The Ant Queen and Old Man (a fairy tale)

Arthur Rackham. Picture from here.
(Ed Note: My Muse is speaking to me in the language of fairy tales lately. I'm just trying to go with it.)

Come, sit here by me, and I will tell you a tale about a land just adjacent to your own, where there loomed a stern, imposing mountain far above a tiny village by a lake. The mountain could be viewed from every window in the hamlet, from every angle of the town. The people in the village liked to gather and watch the peak of the mountains fray the clouds that swirled around it, so that it looked like an old man’s hair, and to notice when the snow drifts piled just so to look like an old man’s beard. So, the mountain came to be known as the Old Man, and the people respected its stern, serious face as a fact in their lives.

Until it came to be known, as these things always are, that no one had ever climbed to the top of the Old Man. It was always the last dare, the one that won the contest, the one that no one would ever undertake.

But one day, a group of young people was playing in the lake on a hot summer day. They thought longingly of how much cooler it would be a little further up the mountain. And of course, in the back of their minds, they thought about how proud everyone would be of them if they were the first people to see the village from the very top.

“We don’t have to climb all the way up,” they reasoned with each other. “We can just go up a little way, just until the point where it starts to get snowy and cool. We’ll surely be home for dinner.”
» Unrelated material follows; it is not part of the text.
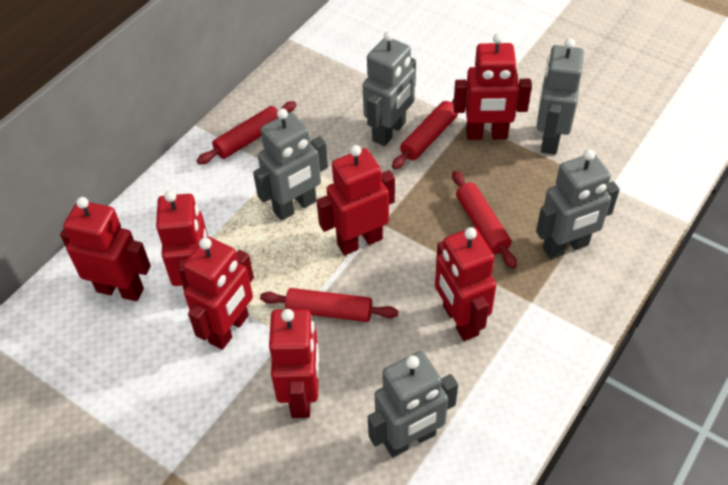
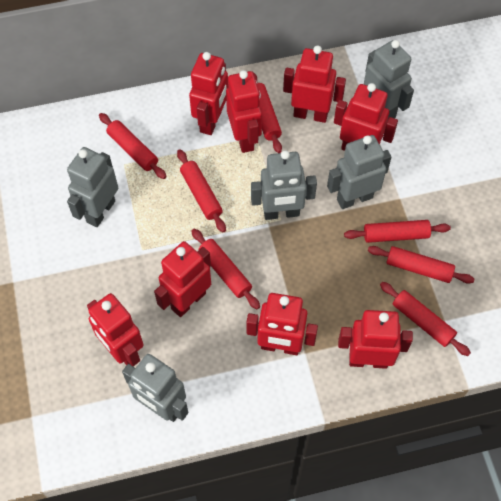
red robot: 7 -> 8
red rolling pin: 4 -> 7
But one girl shook her head. “It’s awfully high up there, and I’ve heard that the sun doesn’t reach all the way. So it will be dark too. What if we get lost?”

The other boys and girls laughed at her worries. “What harm could come to us, going just a ways up? An hour, maybe two, at the most. What could happen?”

And after that fateful question (as its always fateful in stories), they linked arms and began their climb up, up, up the Old Man. Even the young girl who had hesitated was caught up in the excitement of the group, and told herself that as long as they stayed together and stayed on their proclaimed course, the outing would be nothing more than a pleasant way to add excitement to their day.

Before long, they had trudged for hours, ensnaring themselves deep in a dark forest, where the tree branches clustered so thickly near the sky that they quite blocked out the sun.

“We should go back.” The girl pointed out. The other youths, nodded, frightened now, but soon everyone discovered that they didn’t know the path back to the village. The blackness all around them blotted out light, and they all grew confused. The wind rattled the branches like bones, and shrieked the terror that was growing within their hearts.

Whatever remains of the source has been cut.